The name of the portion alone, Aharei Mot,--literally, "After the Death"--points to the sole literary "plot" found in the Book of Leviticus, a narrative that quite fittingly involves the inaugural priestly family of Aaron (Moses' brother). Otherwise, the story verges on the mysterious. In Chapter 10, two of Aaron's four sons, in their role as priests, innocently make an offering to God and are instantly struck dead. At the time, the Torah implicitly suggests that their "sin" for which they were so strenuously punished was that they offered an alien fire, "which [the Lord] commanded them not."

As the only narrative in a book devoted to lists of commandments and technical descriptions of rituals--including such details as where to sprinkle the blood of a sacrifice--the shocking story of Aaron's two well-intentioned and yet ill-fated sons, Nadab and Abihu, seems misplaced. The "retelling" of the story or allusion to it in this week's portion is only slightly more satisfying.

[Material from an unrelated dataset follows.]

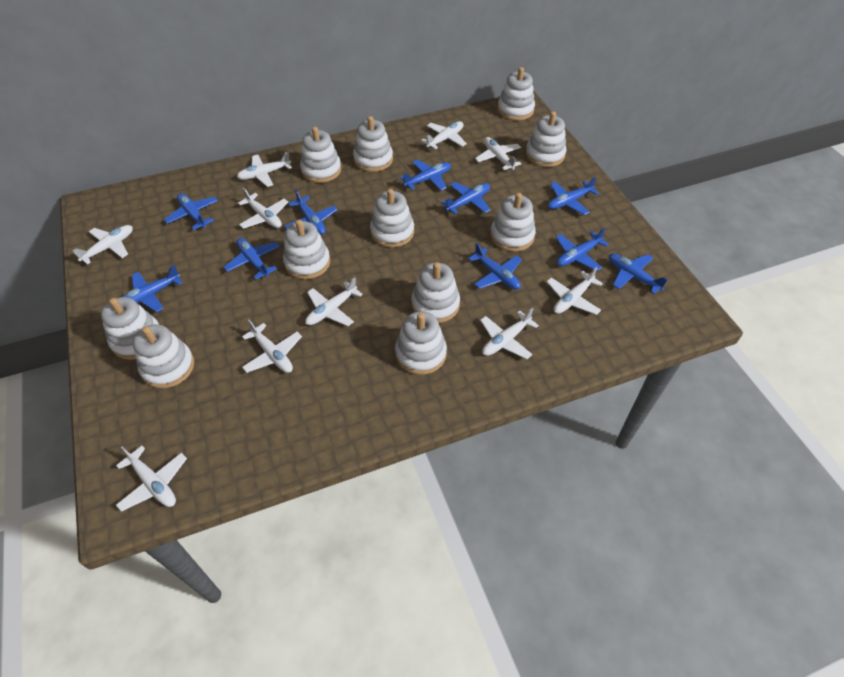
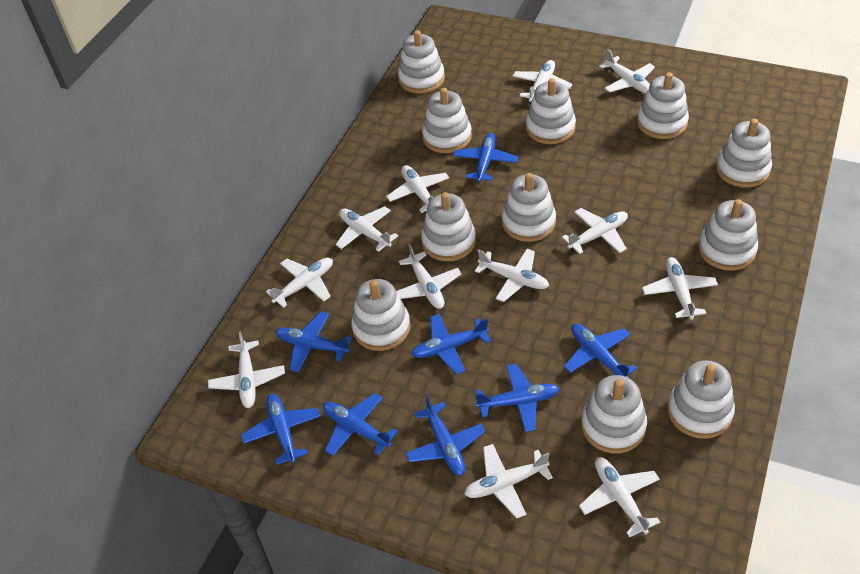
blue plane: 10 -> 8
white plane: 10 -> 12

Chapter 16's slightly altered version of the incident tries to present it as containing a lesson for the surviving priests. "And the Lord spoke to Moses after the death of the two sons of Aaron when they came near before the Lord and died.... Speak to thy brother Aaron that he come not at all times into the holy place within the veil before the covering which is upon the ark that he die not; for I appear in the cloud upon the ark cover." This version, pointing to the fact that Aaron's sons got too close to God (rather than mentioning the "strange fire"), is here contrasted with the moderation Aaron is commanded to have in approaching God.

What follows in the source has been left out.